出演を重ねさらなる飛躍が期待されていたところに…

『寝ても覚めても』は国際的に高い評価を受け、唐田もさまざまな女優賞を受賞した。この間、何本ものドラマ、映画に出演を重ねていく。

 少女マンガ原作の映画『覚悟はいいかそこの女子。』(18年)ではクールビューティーのヒロイン、NHKの意欲作『デジタル・タトゥー』(19年)では主人公の大学生の娘を演じた。ベッドで撮った写真が流出して誹謗中傷され、テレビ局の内定辞退を迫られるという役柄だった。

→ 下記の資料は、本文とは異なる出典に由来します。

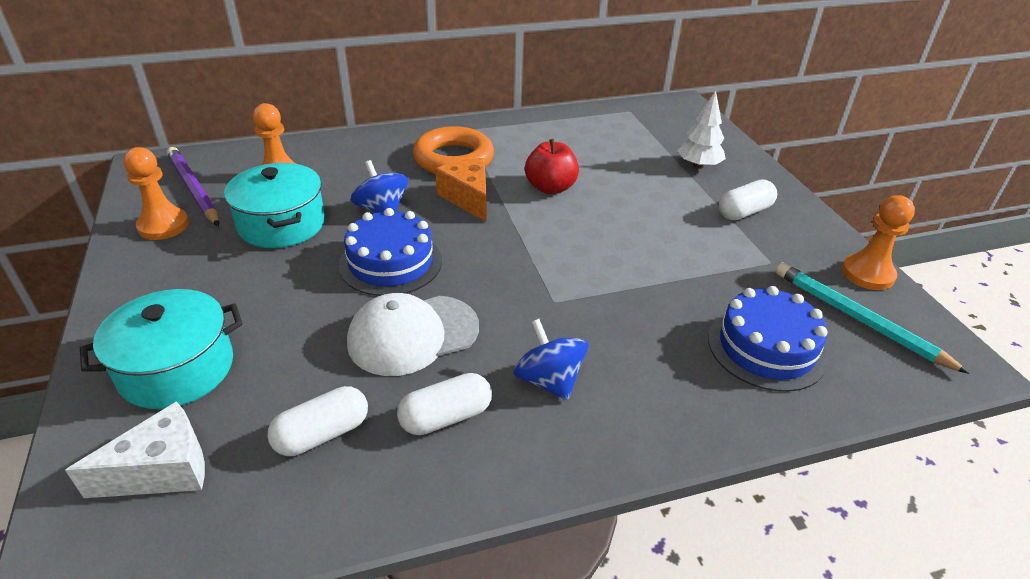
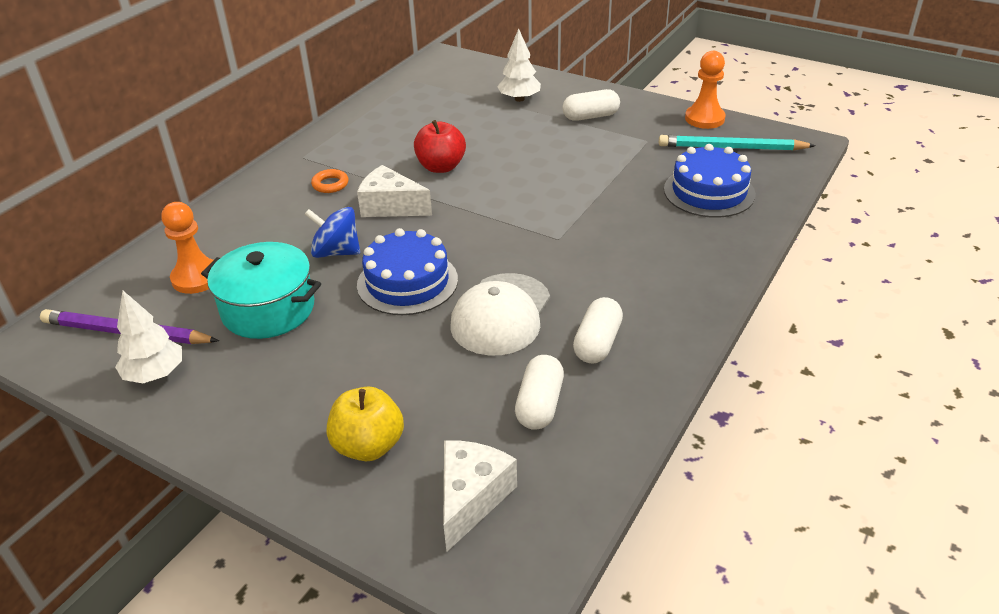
camera: 40 degrees left, 0 degrees up
(163, 225) = (155, 374): orange pawn -> white tree
(177, 369) = (368, 446): turquoise pot -> yellow apple
(453, 159) = (330, 184): orange ring -> orange ring, size x0.44
(468, 198) = (390, 206): orange cheese -> white cheese
(549, 380) = (623, 284): blue spinning top -> none
(744, 212) = (590, 116): white capsule -> white capsule turned 60 degrees clockwise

『凪のお暇』(19年)では「空気クラッシャー」として同性に嫌われ、主人公の元彼に迫る女性を演じた。韓国エンタメの大ファンの唐田が、韓国語を習得して臨んだ韓国ドラマ『アスダル年代記』(19年)も配信され、さらなる飛躍が期待された。

 しかし、2020年1月に既婚者だった東出との不倫騒動が起こり、非難の声は唐田にも降り注ぐ。事務所は謝罪のコメントを出し、公式サイト、インスタグラムなどを削除したがバッシングは止まなかった。出演中のドラマも降板となった。